Les mémoires ou travaux de diplomates français se
multiplient récemment, et il faut s’en réjouir. On ne saurait trop conseiller aux
étudiants de relations internationales de commencer leur exploration du monde par
ces témoignages vivants, avant d’aborder la théorie.

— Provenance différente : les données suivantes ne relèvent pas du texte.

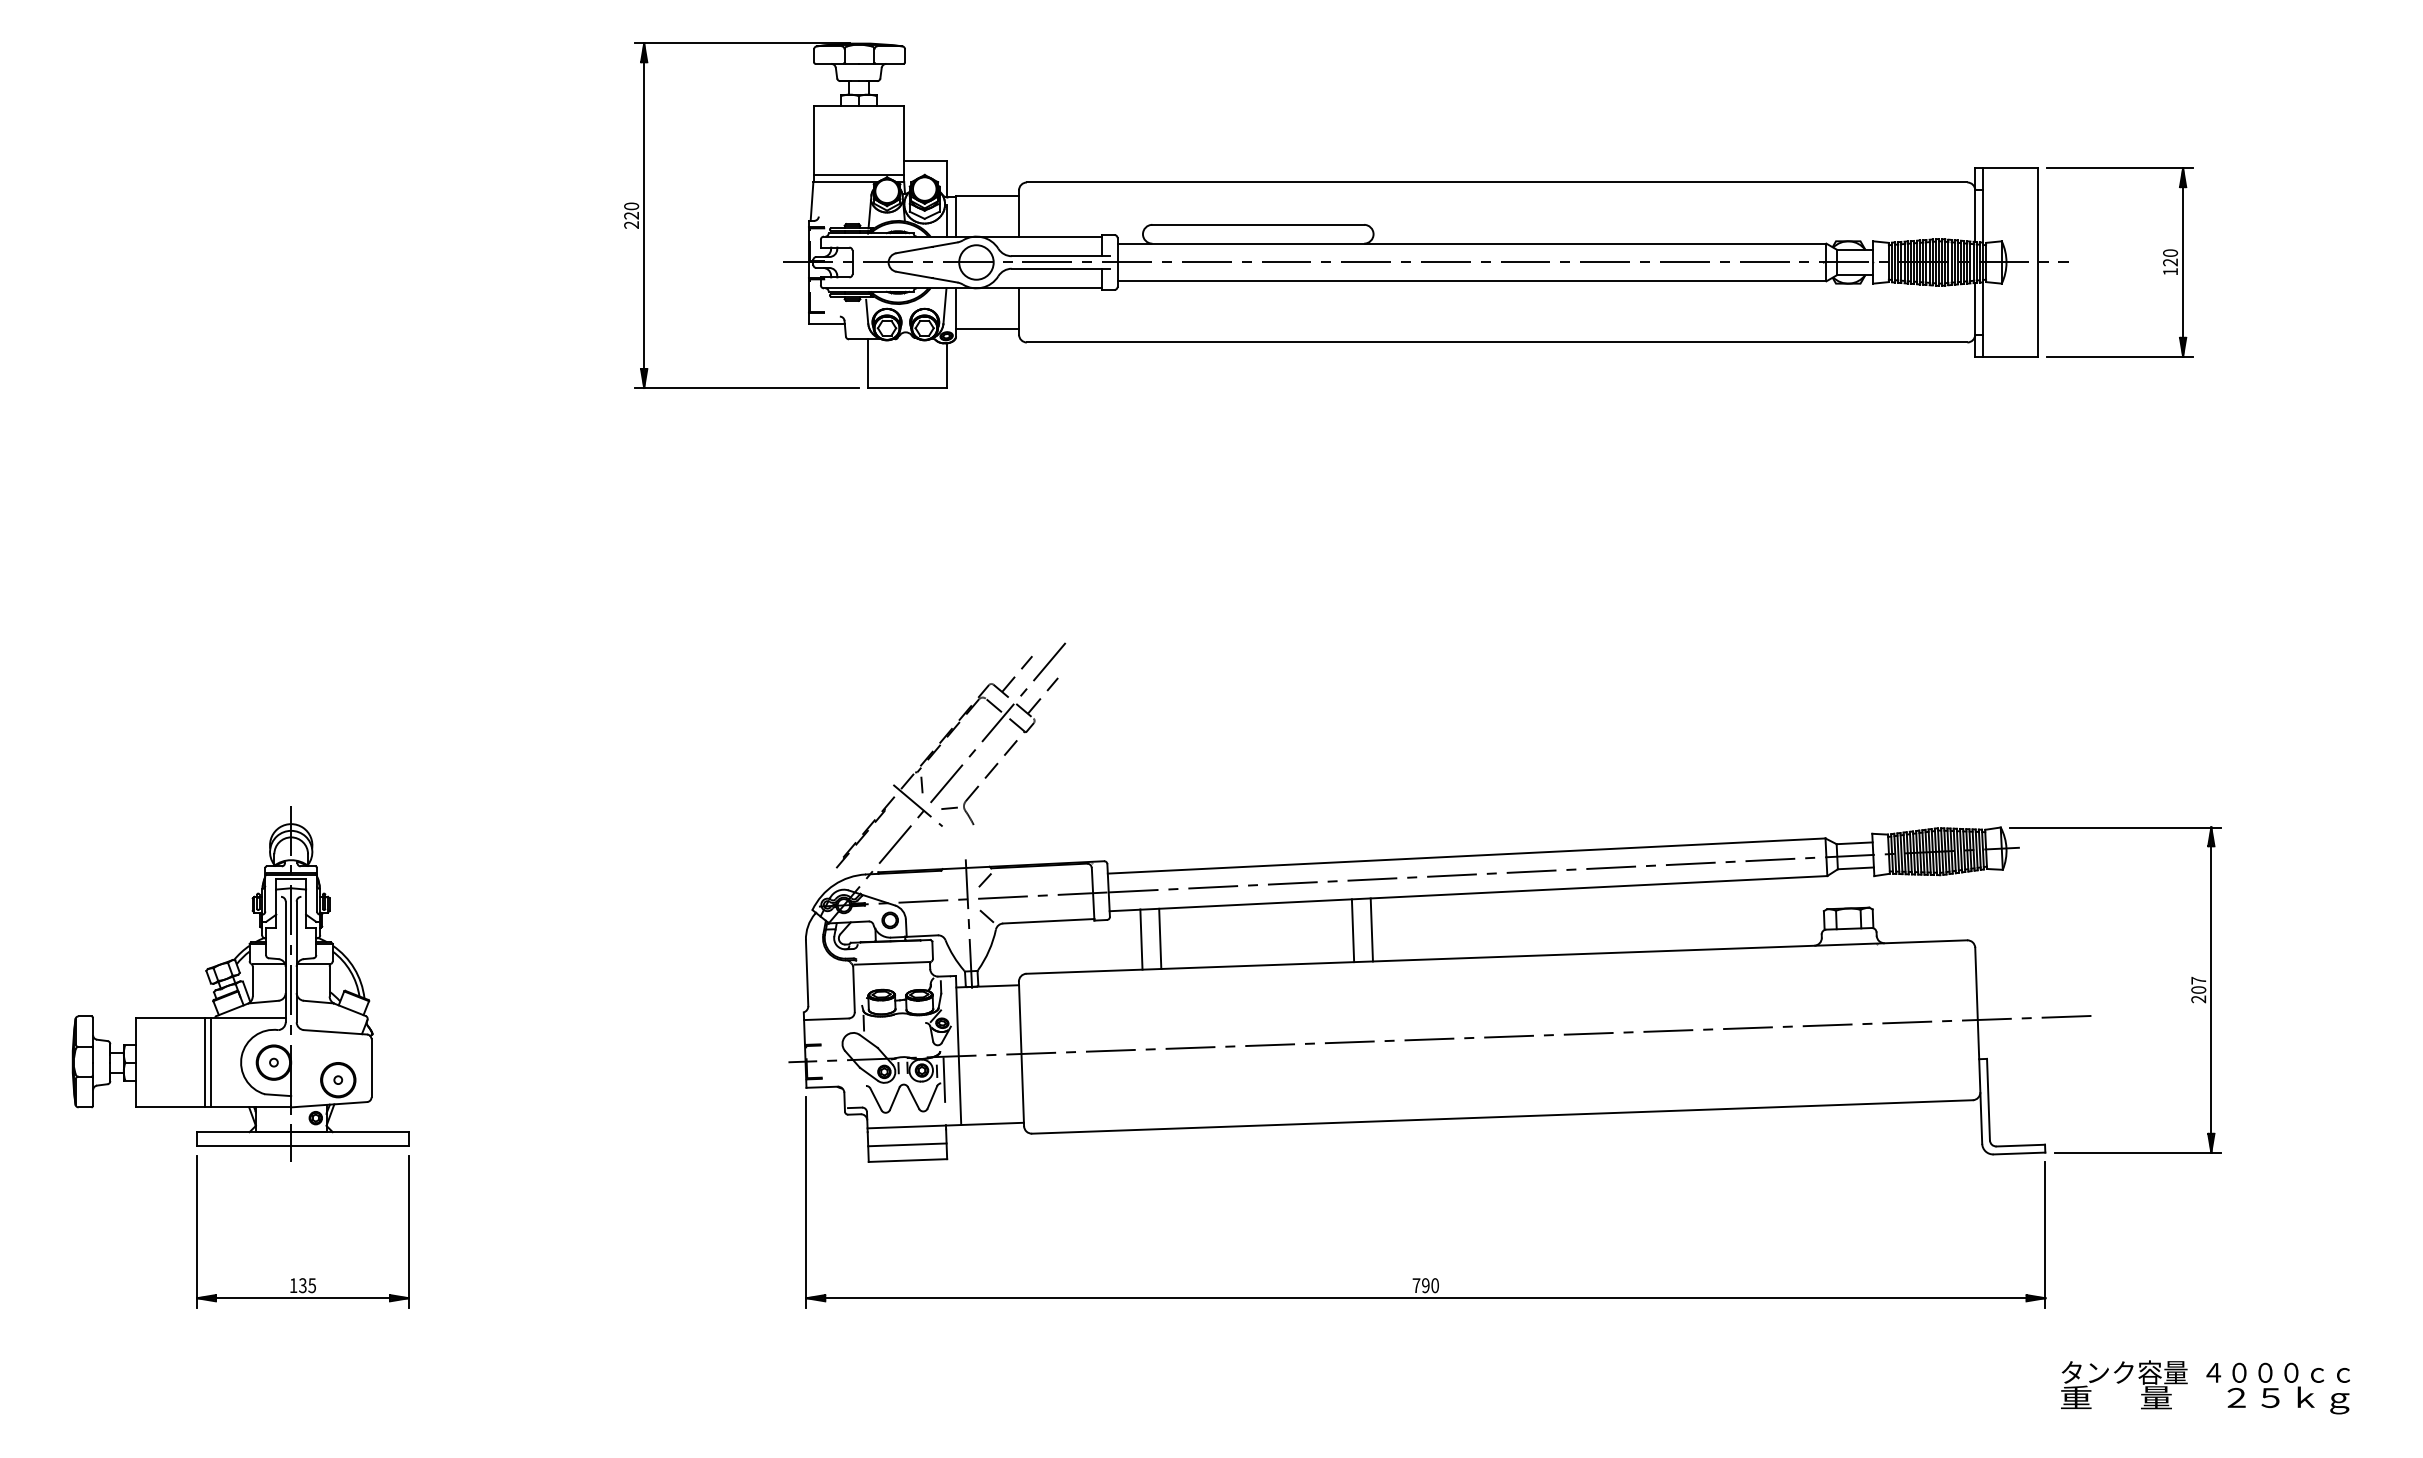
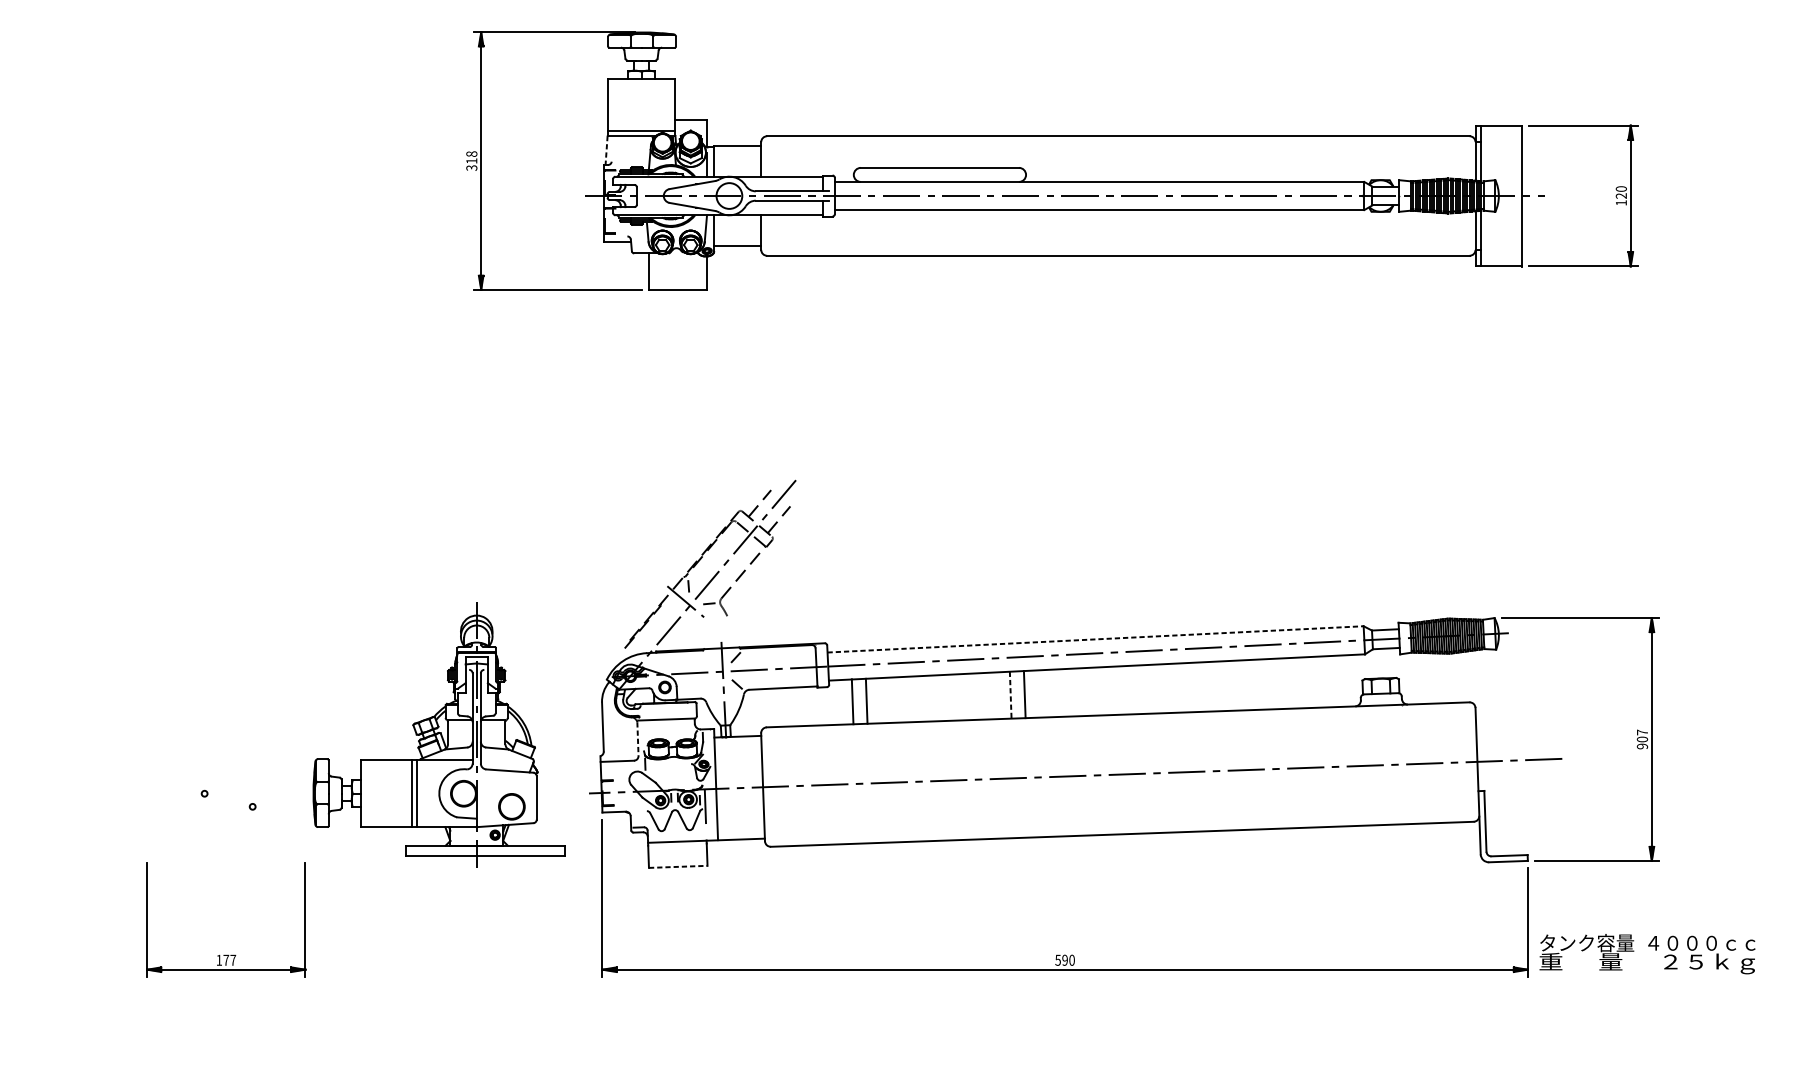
line: (812, 202) -> (606, 151), solid -> dashed
text: (631, 215) -> (471, 160), 220 -> 318
line: (1467, 856) -> (1096, 639), solid -> dashed
line: (1353, 931) -> (1011, 695), solid -> dashed
part: (240, 983) -> (438, 734), moved
line: (854, 990) -> (638, 739), solid -> dashed
text: (2199, 999) -> (1643, 746), 207 -> 907
line: (907, 1144) -> (677, 854), removed
line: (908, 1160) -> (678, 866), solid -> dashed
text: (307, 1285) -> (229, 960), 135 -> 177
text: (1416, 1285) -> (1058, 960), 790 -> 590
text: (2205, 1387) -> (1647, 954), moved

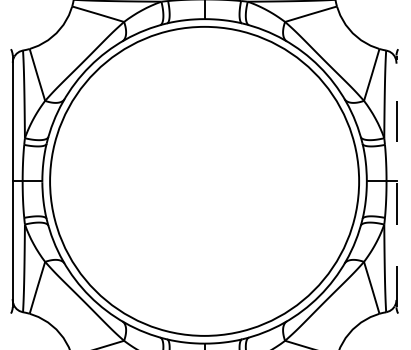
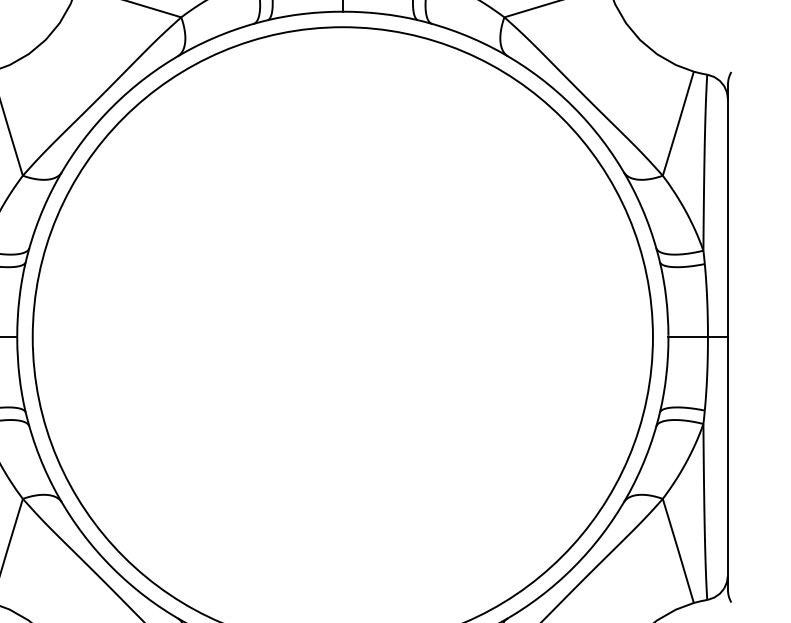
line: (396, 181) -> (727, 337), dashed -> solid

Une vieille tradition existe, dont on retrouvera quelques
morceaux choisis dans le Dictionnaire
amoureux de la diplomatie, de Daniel Jouanneau, qui fut (entre autres
fonctions) ambassadeur au Mozambique (1990-1993), au Liban (1997-2000), au
Canada (2004-2008) et au Pakistan (2008-2011). Comment, à cet égard, ne pas
citer les Souvenirs d'une ambassade à
Berlin 1931 – 1938 d’André François-Poncet, qui représenta la France en Allemagne
à cette époque, et dont les chroniques permettent de retracer, avec une vision
inégalée, la montée du nazisme ? On peut en continuer la lecture par Au palais Farnèse : après Hitler à
Berlin, c’est Mussolini, de 1938 à 1940, que le même diplomate français a tenté
de comprendre, de décrypter à Rome. De grands diplomates étrangers, ministres
des Affaires Etrangères, ambassadeurs ou autres, ont nourri abondamment le genre,
de Henry Kissinger (White House Years)
à Evgueni Primakov
(Au cœur du Pouvoir), de
Hans-Dietrich Genscher (Erinnerungen)
à Chris Patten (First Confession: A Sort
of Memoir), en passant par Dennis Ross (The
Missing Peace) ou Richard Holbrooke (To
End a War).
Commencer par les mémoires, c’est comprendre la réalité diplomatique
de l’intérieur, parcourir des témoignages sur un pays ou une région (comme sur
le Moyen-Orient sous la plume de Bernard Bajolet), saisir un éclairage sur un
épisode (comme sur le dossier nucléaire iranien, raconté par Gérard Araud), parfois
sur une période longue (voir le remarquable ouvrage de Claude Martin qui retrace
un demi-siècle d’histoire chinoise). C’est découvrir les faits avant les résumés
qui en sont fait, souvent sommairement, dans le débat public. C’est comprendre
l’histoire avant d’en lire une interprétation théorique voire idéologique.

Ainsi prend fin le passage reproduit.